Mensistemasi Kebaikan: Kolaborasi Pimpinan Daerah sebagai Wujud Kepemimpinan Adaptif

Merangkai Nilai, Merawat Peradaban

Era modern saat ini sangatlah kompleks suatu permasalah yang harus dihadapi oleh setiap individu ataupun kelompok, perubahan ekonomi, arah kebijakan politik bahkan dunia pun merasakan adanya ketidakstabilan dunia ekonomi. Perubahan begitu cepat tanpa control yang dapat kita management dengan baik kita yang akan tergerus secara massif. Maka sebagai manusia yang memiliki akal dan budi perlu sekiranya kita membentuk ataupun berkolaborasi dengan pemimpin setempat agar mudah tercapainya suatu tujuan tersebut. Tanpa adanya kolaborasi yang baik serta komunikasi efektif maka konsep dasar sebuah perubahan hanya bergerak original tanpa tekanan dari pihak-pihak yang berpengaruh. Kita ambil contoh sebuah pemerintah semisal yang tidak hanya sebagai fungsi menjalankan pemerintah semata maka pemerintah dapat menjadi suatu alat agar suatu kebiasaan dapat tersistem dan terjalankan beriringan dengan baik dan benar. Niat saja tidak cukup perlu adanya tindakan yang baik untuk kita dapat melihat hanya hasil dari kebaikan tersebut, dari hasil dari kolaborasi tersebut dapat menghasilkan system di mana dari komponen bawah hingga atas dapat menjalankan bersama-sama menuju system yang kokoh. Kita dapat belajar dari tokoh agung yaitu Sayyidina Ali bin Abi Thalib mengutip 

“Kebaikan yang tidak termanajemen akan kalah oleh keburukan yang termanajemen dengan baik.”

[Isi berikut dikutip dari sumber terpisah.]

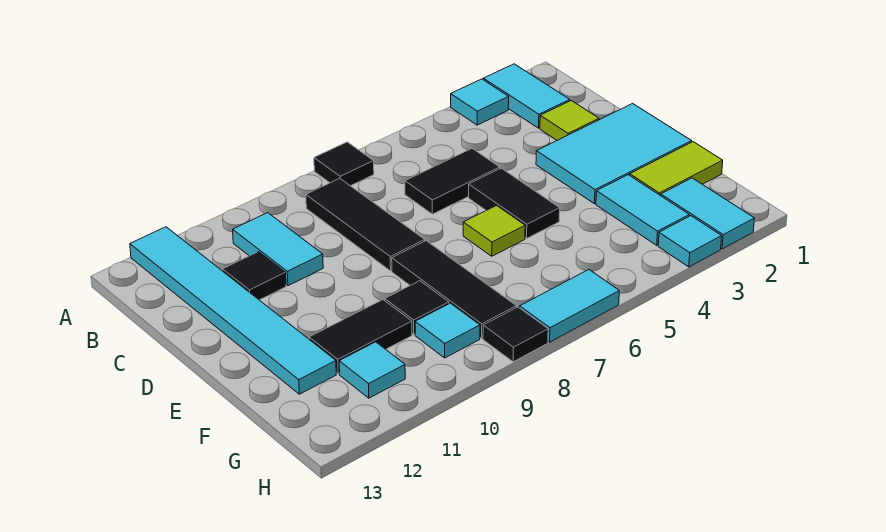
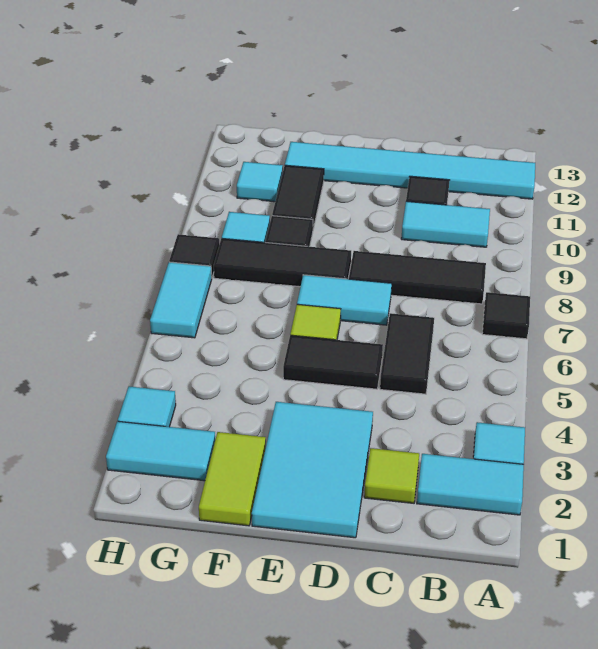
cyan tile F3:G3 level 1 -> cyan tile D7:E7 level 1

Banyak dalam berbagai literatur hikmah Islam (disebutkan juga oleh Dr. Adian Husaini dalam ceramahnya tentang manajemen nilai). Sangat jelas jika dapat merefleksi dalam kehidupan sehari-hari dimana banyak lembaga sosial, lembaga kemasyarakatan, bahkan lembaga institusi mati suri karena tak mampu memanajemen dengan baik suatu konsep tersebut. Maka sebagai kaum muda ataupun aktivis penggerak perlu adanya belajar manajemen yang baik, tata kelola yang baik agar tidak hanya menjadi penonton ataupun penikmat semata. Kita memiliki peranan penting dalam genggaman perubahan diri kita sendiri dan sekitar kita, sewajarnya kita harus membuka diri untuk menimba hal-hal baru agar kita tidak ter stagnan dalam memandang ilmu pengetahuan. 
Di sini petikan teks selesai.